Qu'écoutes-tu en ce moment ?
Beaucoup
de musique des 60's et 70's. Peut être que je deviens paresseux, mais il y
a très peu de musique récente qui me plaît. Il y a des nouvelles
sorties que j'aime mais pas vraiment dans le Metal : Dead Can Dance, Queens Of The Stone Age. Sinon, beaucoup de Black Sabbath, Deep Purple...
Sinon, j'essaye aussi de redécouvrir des choses comme des albums
bizarres de Bauhaus. Ce que j'écoute change tout le temps, un peu comme
la météo ! (rires)
Que fais-tu quand tu ne joues ou écoutes pas de la musique ?
La
musique est ma vie : à la fois un travail et un hobby. Donc tout ce que
je fais a de grandes chances d'avoir un lien avec la musique, et je m'y
suis consacré à fond ces dernières années pour être au meilleur niveau.
Disons que j'essaye d'en vivre, tout simplement, et c'est tout
sauf facile ! On se crée tellement de barrières dans nos têtes... Je
crois que j'essaye de devenir une meilleure personne, de vraiment
prendre mes responsabilités. j'ai même commencé la méditation par le
yoga. Je vais essayer de m'exprimer avec d'autres moyens, peut-être par
la poésie ou la peinture. J'adore voyager, et essayer de développer une
compréhension plus profonde des choses. Essayer de vivre et de trouver
la clé pour se dire "tout va bien!" Il y a vraiment trop de choses qui
ne tournent pas rond dans ce monde.
C'est cette positivité que tu as essayé d'exploiter dans Earth Electric ?
Absolument.
C'est quelque chose que tu développes quand tu philosophes sur le monde
et que tu vois ce qu'il s'y passe vraiment. J'ai passé une semaine de
vacances (la première depuis très longtemps) dans le sud de la France il
y a peu.
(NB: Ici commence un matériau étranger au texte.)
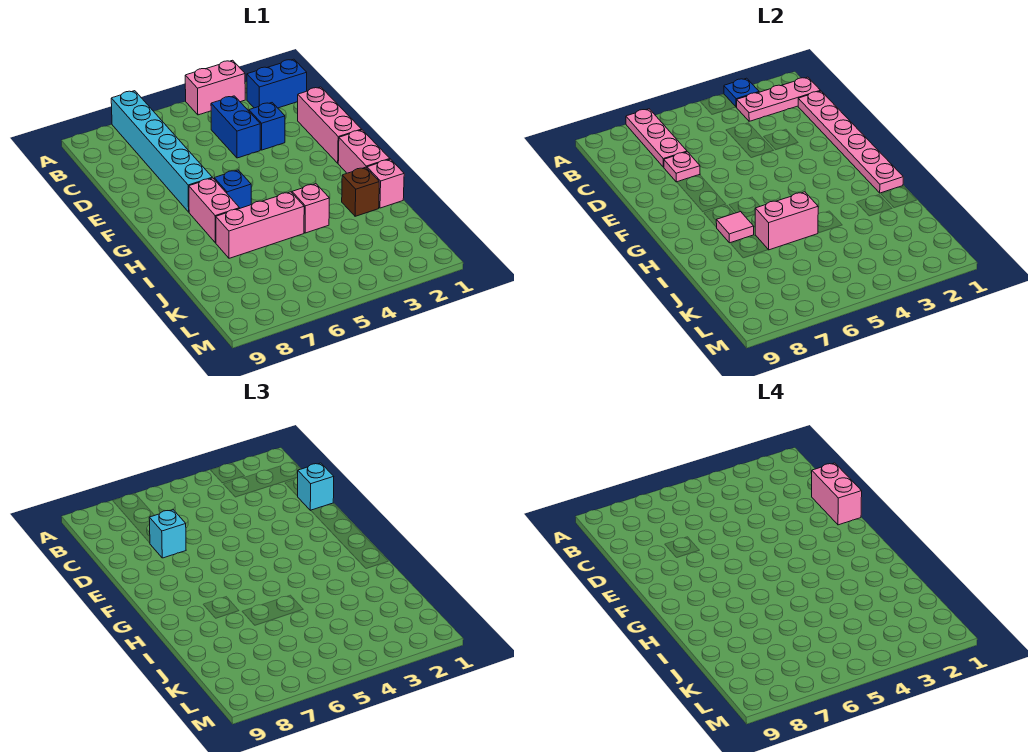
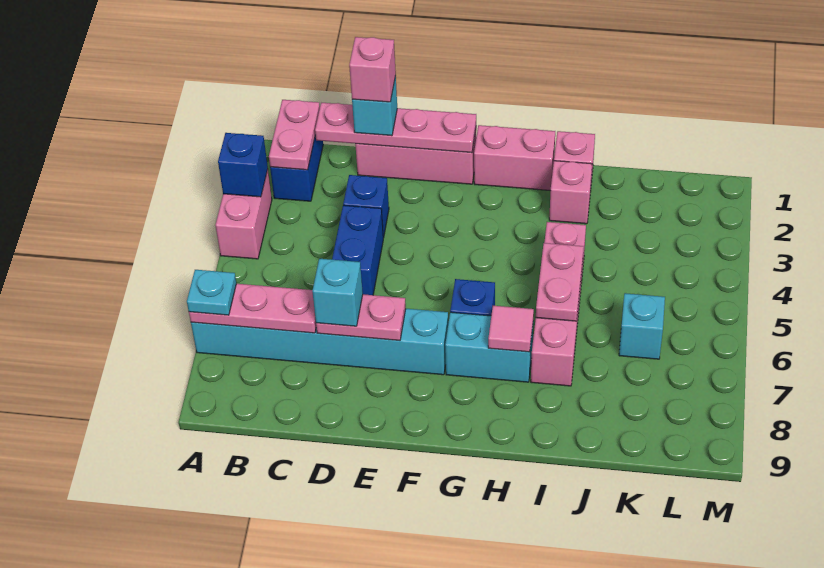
blue plate A3 level 2 -> blue brick A3 level 2
none -> cyan plate A7 level 3
pink plate B1:B3 level 2 -> pink plate B1:B2 level 2
pink plate C1:H1 level 2 -> pink plate C1:F1 level 2
blue brick C4:D4 level 1 -> blue brick D4:D5 level 1
pink brick D1:E1 level 4 -> pink brick D1 level 4
pink plate D7 level 2 -> pink plate D7:E7 level 2
pink brick G7:H7 level 1 -> cyan brick G7:H7 level 1
brown brick I2 level 1 -> pink brick I2 level 1
pink brick I5:I6 level 2 -> pink plate I5:I6 level 2
none -> cyan brick K6 level 1

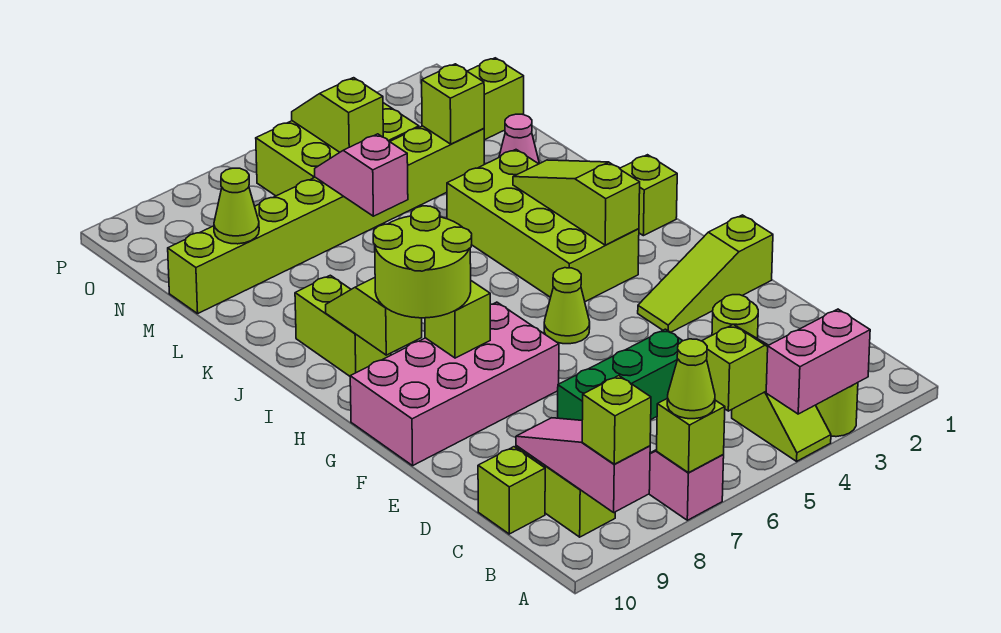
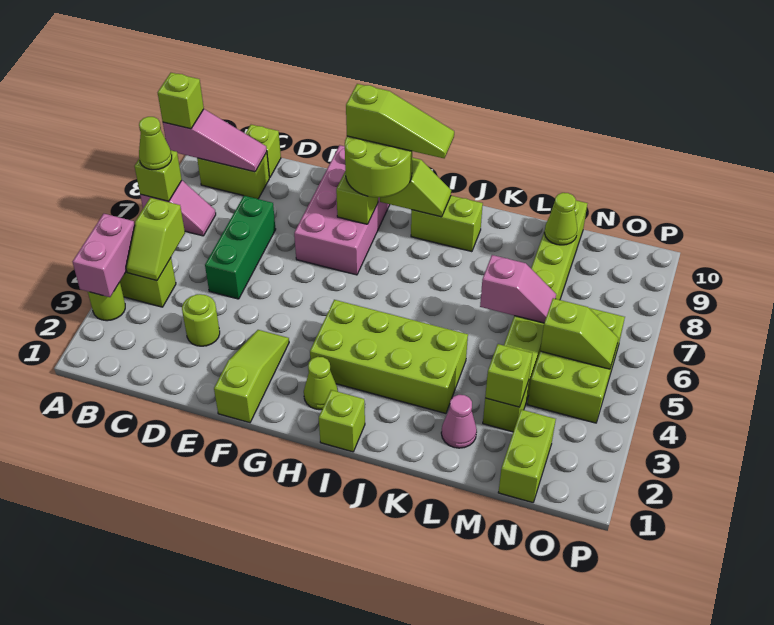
lime cone G5 level 1 -> lime cone H2 level 1
lime slope H3:J3 level 2 top H -> lime slope G9:I9 level 4 top G

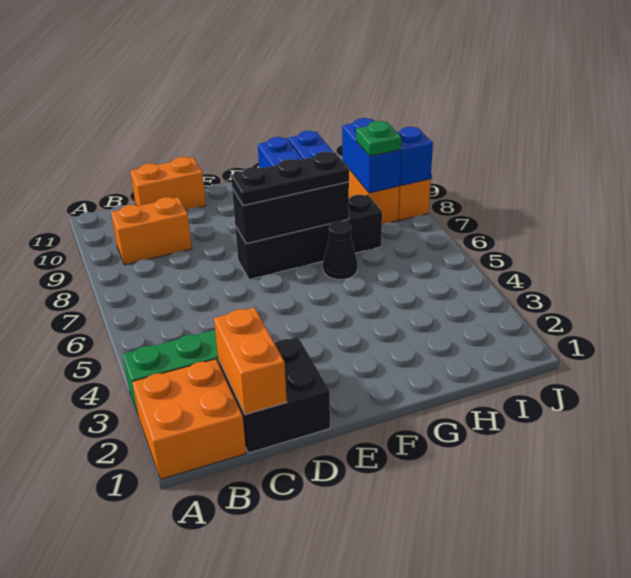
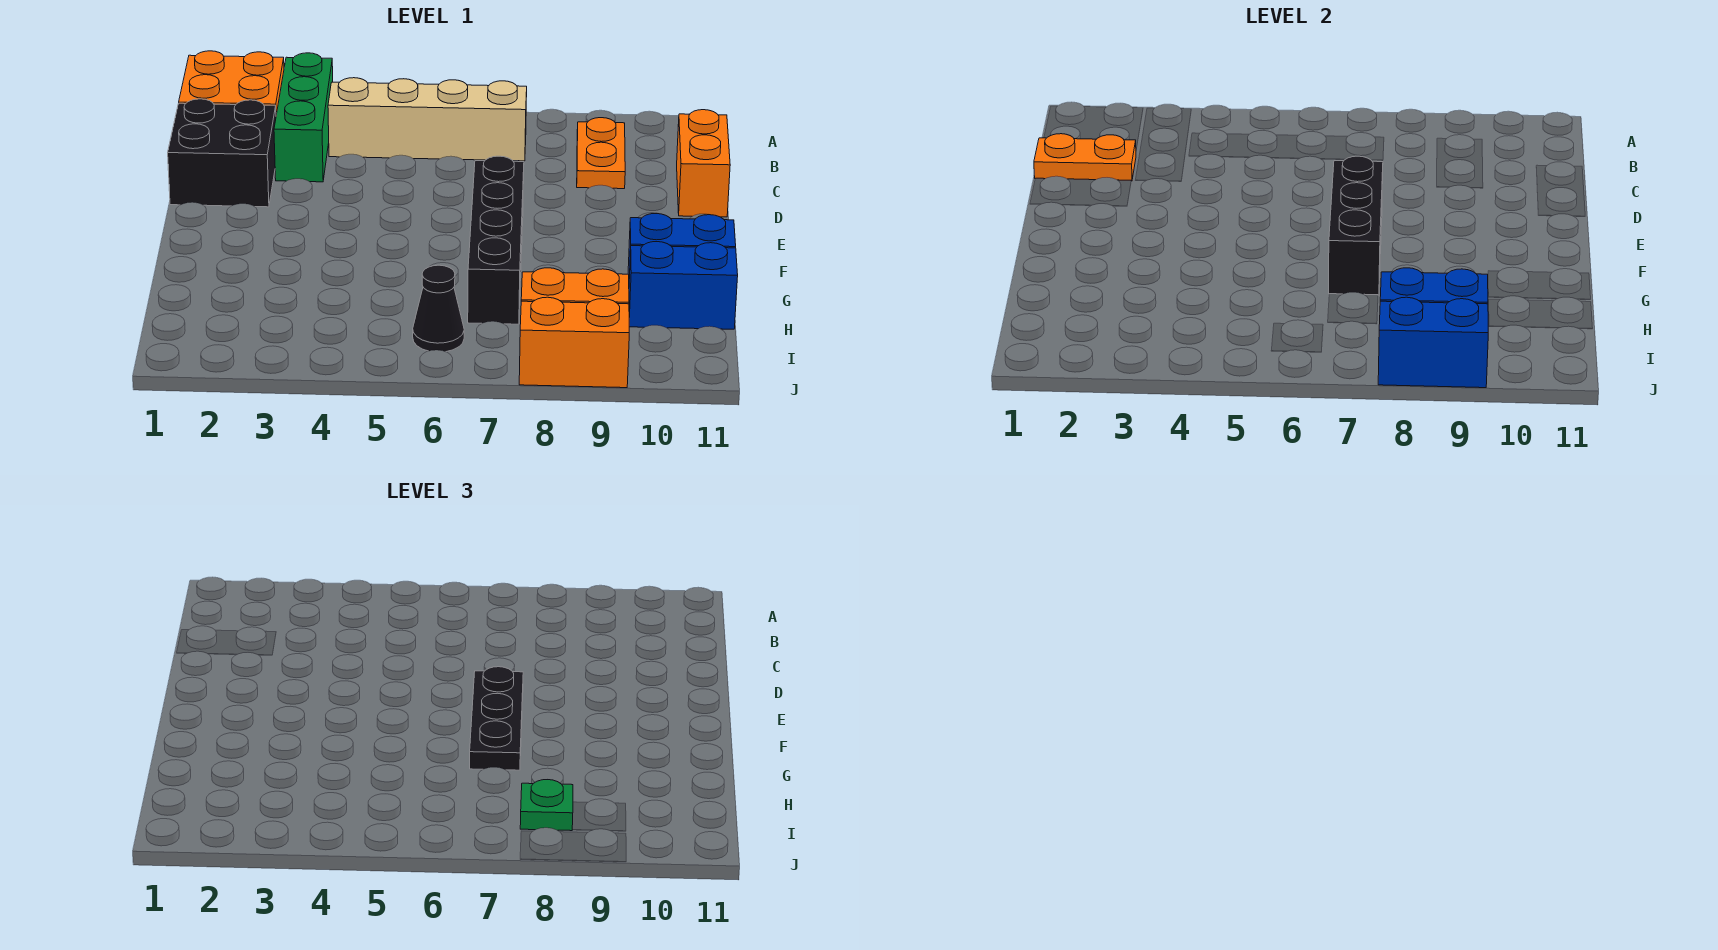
none -> tan brick B4:B7 level 1
orange brick B9:C9 level 1 -> orange plate B9:C9 level 1
orange brick C1:C2 level 2 -> orange plate C1:C2 level 2
black cone G6 level 1 -> black cone I6 level 1
blue brick J8 level 2 -> blue brick J8:J9 level 2

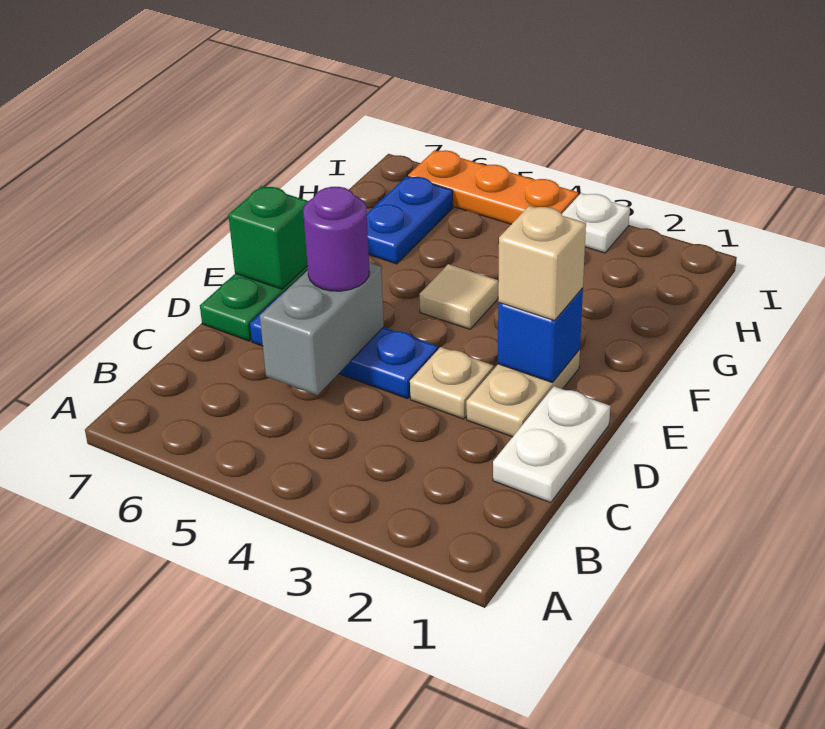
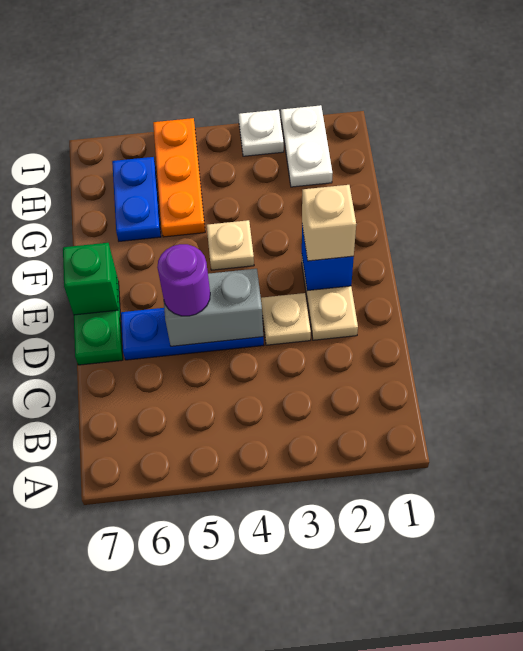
white plate C1:D1 level 1 -> white plate H2:I2 level 1
grey brick C5:D5 level 2 -> grey brick D4:D5 level 2
tan tile F4 level 1 -> tan plate F4 level 1
orange plate I4:I6 level 1 -> orange plate G5:I5 level 1

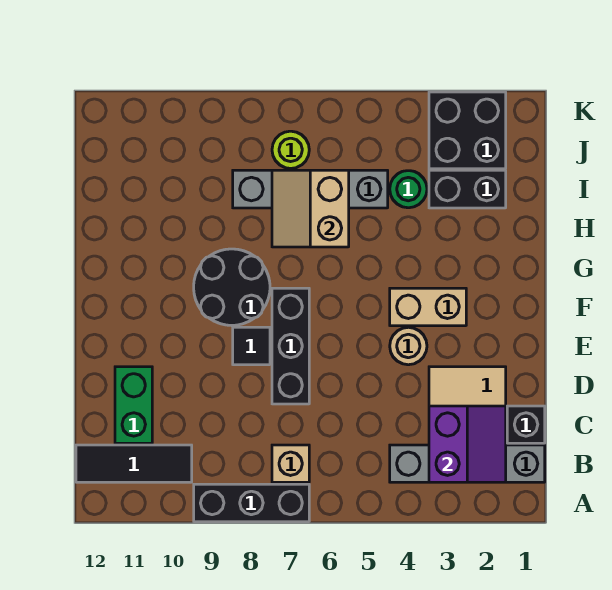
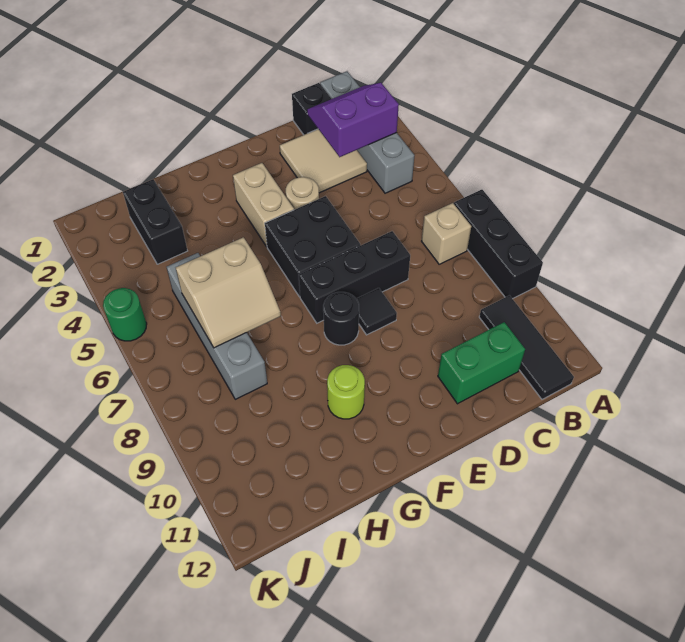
black round brick F8:G9 level 1 -> black round brick F8 level 1
green round brick I4 level 1 -> green round brick K5 level 1
black brick J2:K3 level 1 -> black brick E5:F6 level 1
lime round brick J7 level 1 -> lime round brick G10 level 1

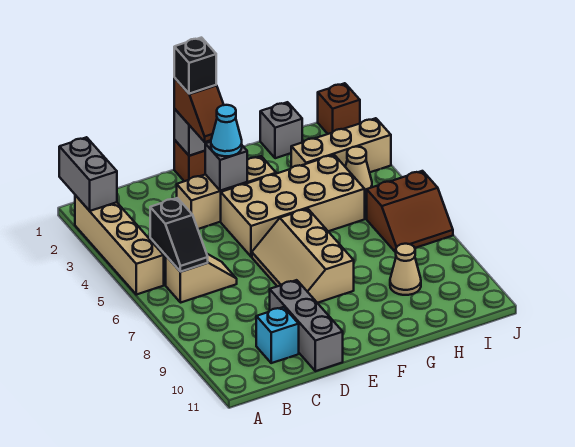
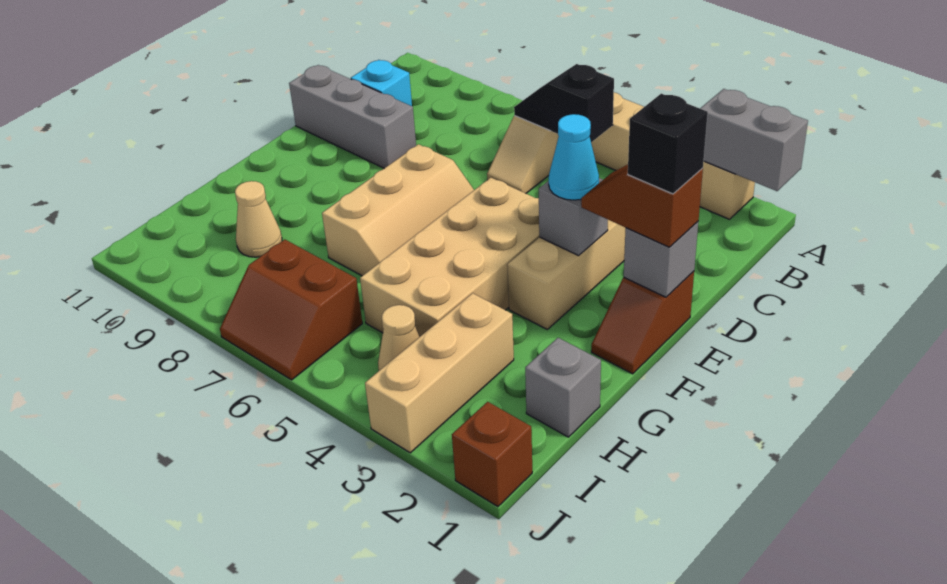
tan slope E6:F8 level 1 top F -> tan slope E6:G7 level 1 top 7
brown slope I6:J7 level 1 top 6 -> brown slope I6:J7 level 1 top I

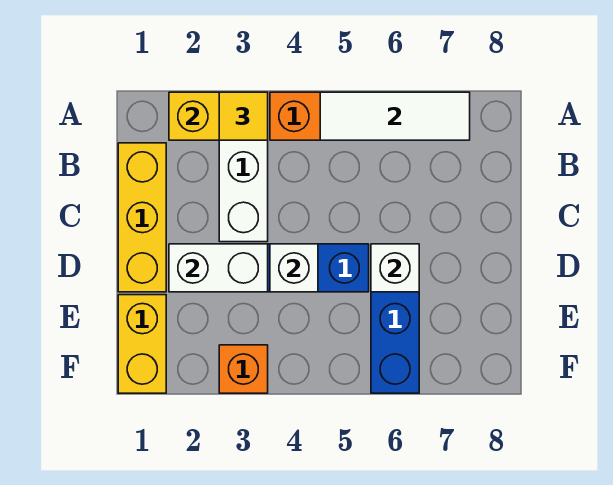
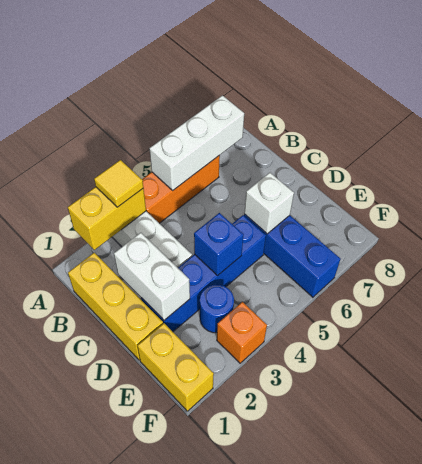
white tile A5:A7 level 2 -> white brick A5:A7 level 2
white brick D2:D3 level 2 -> white brick C2:D2 level 2
white brick D4 level 2 -> blue brick D4 level 2
none -> blue round brick E3 level 1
J'ai passé mon temps à marcher dans la forêt, dans des
villages médiévaux, sans regarder mes mails ou quoi que ce soit... Et
quand il était temps de rentrer, je me suis reconnecté, et la première
chose que je vois, c'est Donald Trump qui bombarde l'Afghanistan avec la
Mother Of All Bombs. Puis la réplique de Poutine avec le Father Of All
Bombs. Ca m'a vraiment frappé et je me suis vraiment demandé ce qui se
passe dans ce monde. Tout se rapporte à l'ego aujourd'hui, et nous nous
sommes tellement éloignés de l'aspect originel de l'humain. Le monde va
tellement vite, c'est facile de s'y perdre.